Las belugas son depredadoras oportunistas con una dieta variada que cambia según la temporada y el lugar. Se alimentan de decenas de especies, como salmón, bacalao, arenque, capelán y salvelino ártico, además de calamar, pulpo, camarones y cangrejos. Pueden succionar presas hacia su boca gracias a sus labios móviles, en lugar de morder. Un adulto puede consumir entre 18 y 27 kilogramos de alimento al día.
¿Cómo se comunican las belugas?
Las belugas se comunican mediante una gama de sonidos extraordinariamente rica. Además de los clics que usan para la ecolocalización, producen silbidos, trinos, chillidos y tonos parecidos a campanas para interactuar socialmente. Lo que las hace especialmente notables es su capacidad de imitar sonidos del entorno, incluidas voces humanas, lo que apunta a un aprendizaje auditivo avanzado. Cada población parece compartir patrones vocales propios, casi como dialectos regionales, que los investigadores aún estudian.
¿Qué tamaño alcanzan las belugas?
Las belugas se consideran ballenas de tamaño pequeño a mediano. Los machos adultos miden generalmente entre 4 y 5,5 metros y pueden pesar hasta 1.600 kilogramos. Las hembras son notablemente más pequeñas, suelen alcanzar entre 3 y 4 metros y pesar entre 700 y 1.200 kilogramos. Las crías recién nacidas miden unos 1,5 metros y nacen de color gris oscuro o parduzco, aclarándose gradualmente hasta llegar al blanco durante varios años.
¿Tienen depredadores naturales las belugas?
Sí, las belugas se enfrentan a dos principales amenazas naturales. Los osos polares las cazan en aguas poco profundas y en los agujeros de respiración del hielo, atacando especialmente a las crías. Las orcas son el depredador más importante en aguas abiertas, y las belugas suelen refugiarse en zonas costeras muy someras para escapar de ellas, una estrategia que parece aprenderse y transmitirse dentro de los grupos familiares.

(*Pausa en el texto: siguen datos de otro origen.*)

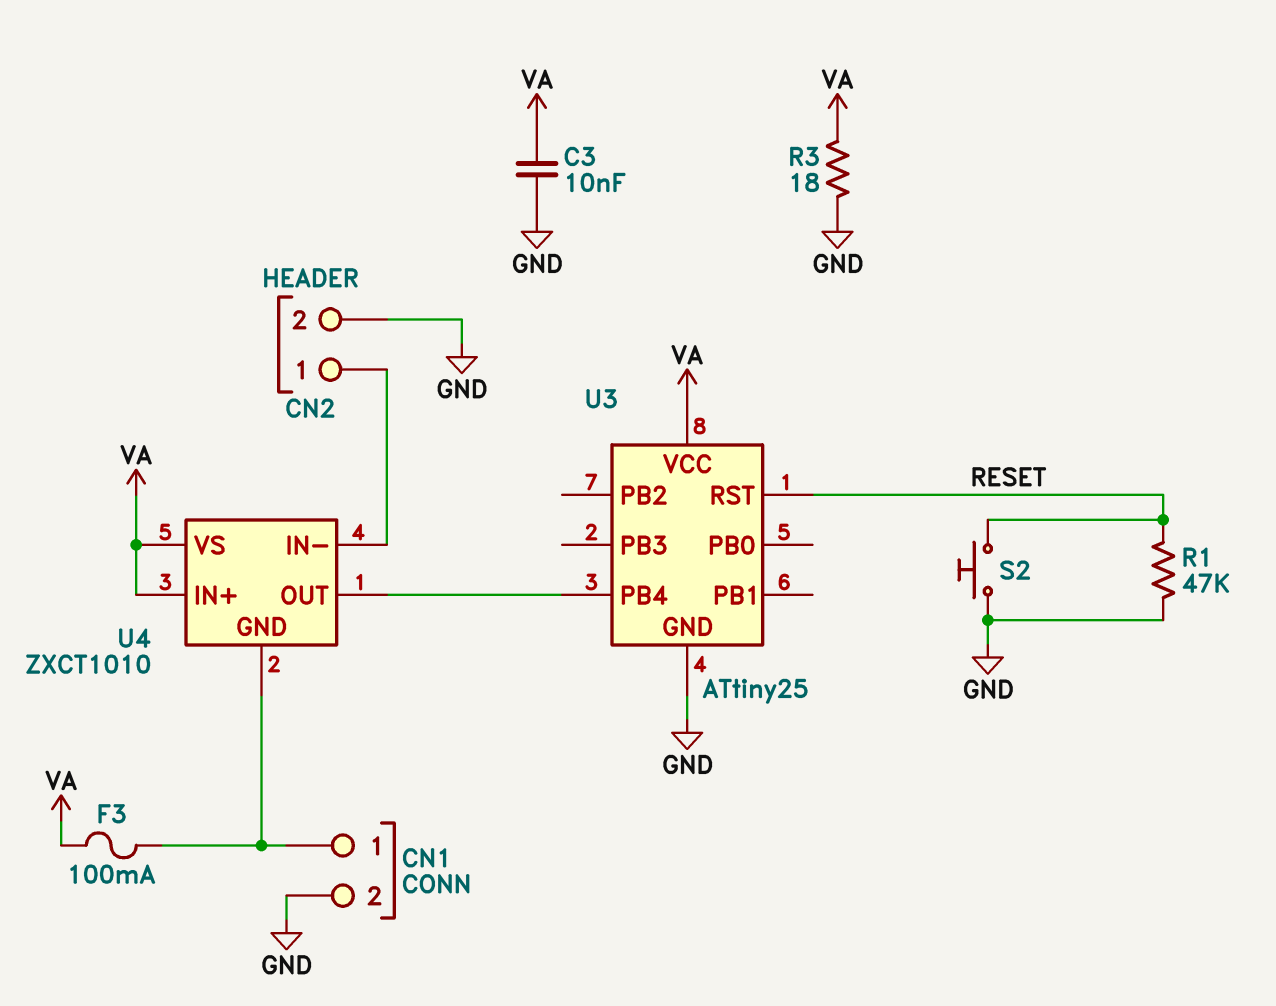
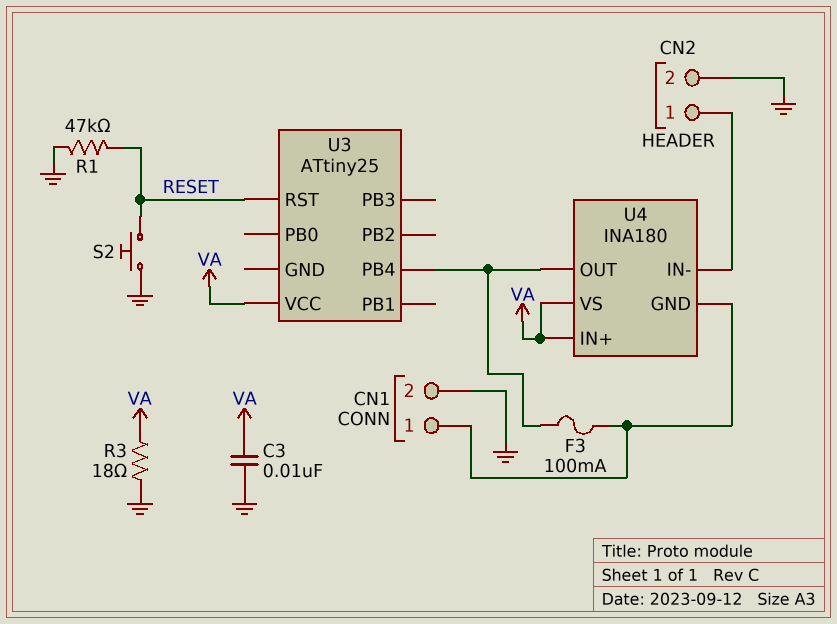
F3: 100mA (CN1/1, VA) -> 100mA (CN1/1, U3/PB4)
U3 pin GND: GND -> none
U4: ZXCT1010 -> INA180

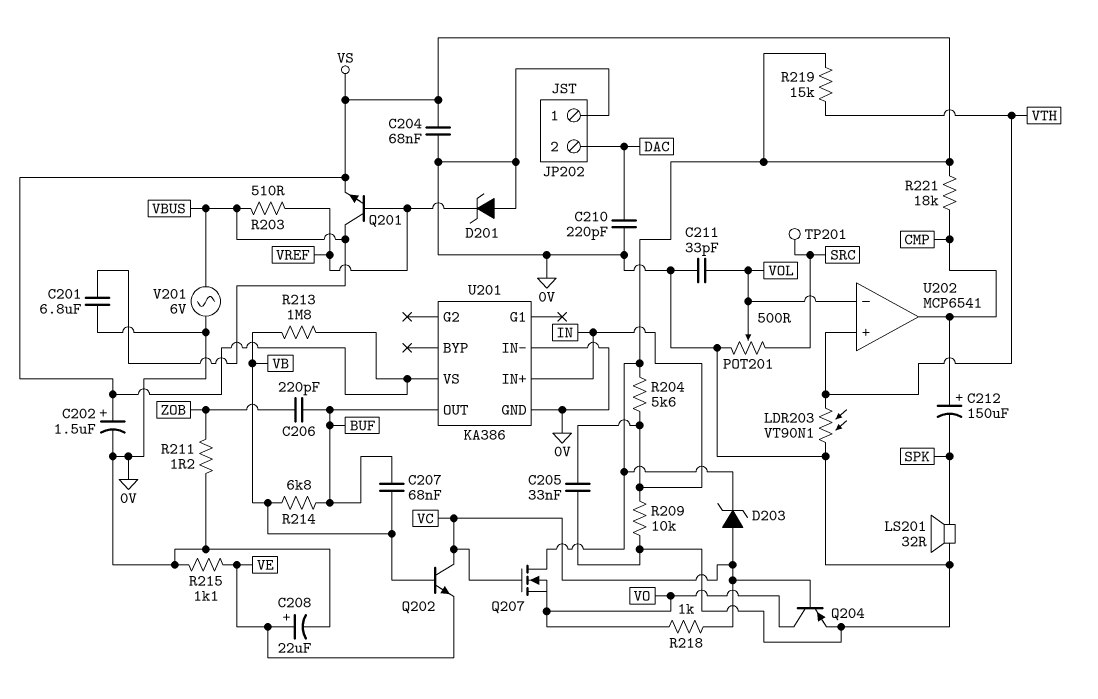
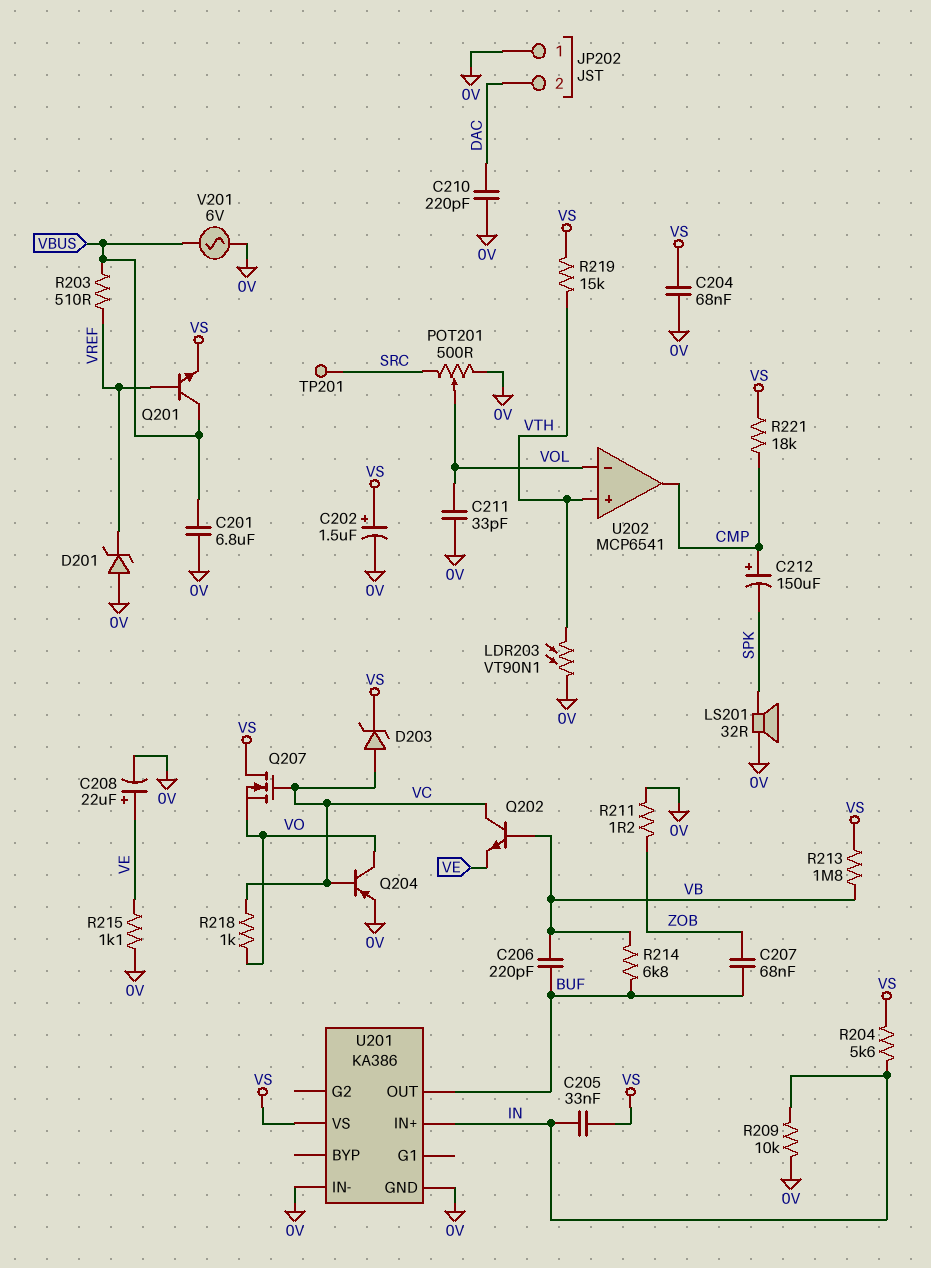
C205: 33nF (0V, IN) -> 33nF (IN, VS)
C206: 220pF (BUF, ZOB) -> 220pF (BUF, VB)
C207: 68nF (BUF, VB) -> 68nF (BUF, ZOB)

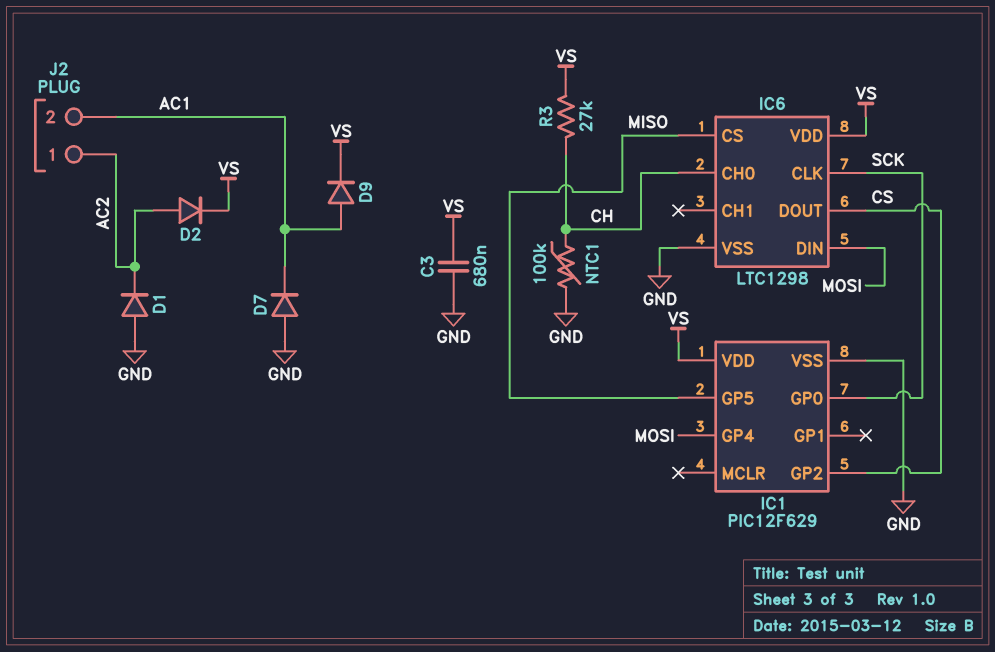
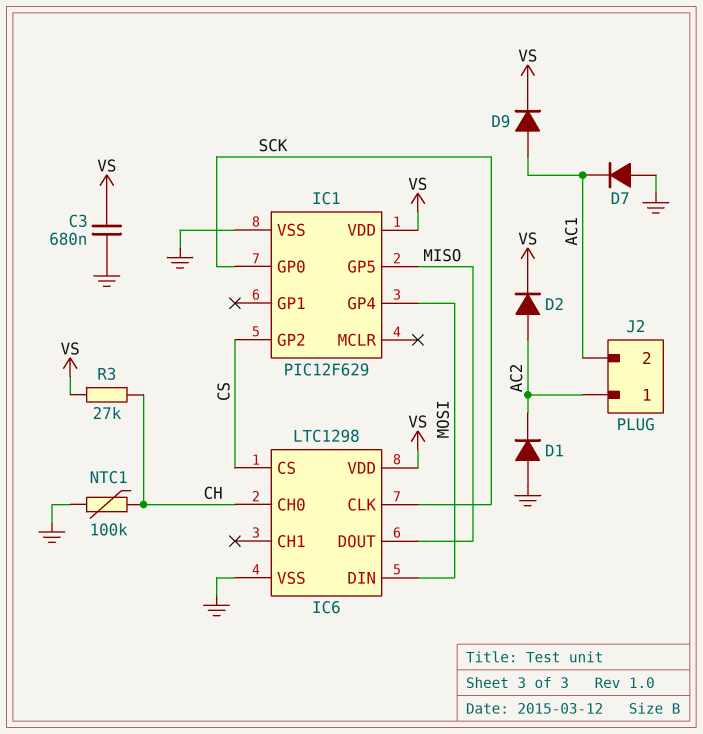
IC6 pin CS: MISO -> CS
IC6 pin DOUT: CS -> MISO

¿Cómo se reproducen las belugas?
Las belugas tienen una tasa de reproducción lenta, lo que dificulta la recuperación de la población cuando los números disminuyen. Las hembras alcanzan la madurez sexual entre los 4 y los 7 años, mientras que los machos maduran algo más tarde. Tras una gestación de aproximadamente 14 a 15 meses, nace una sola cría. Las madres amamantan a sus crías hasta dos años, y estas permanecen muy unidas a ellas varios años más. Las hembras suelen parir cada tres años.
¿Por qué son blancas las belugas?
Las belugas no nacen blancas. Las crías comienzan siendo de color gris oscuro o parduzco y van aclarándose durante aproximadamente siete a nueve años hasta alcanzar el blanco característico de los adultos. El propósito exacto de esta coloración sigue debatiéndose entre los investigadores. Las hipótesis más aceptadas sugieren que proporciona camuflaje entre el hielo marino y la luz que penetra desde la superficie, y que también podría cumplir una función en la comunicación social dentro del grupo.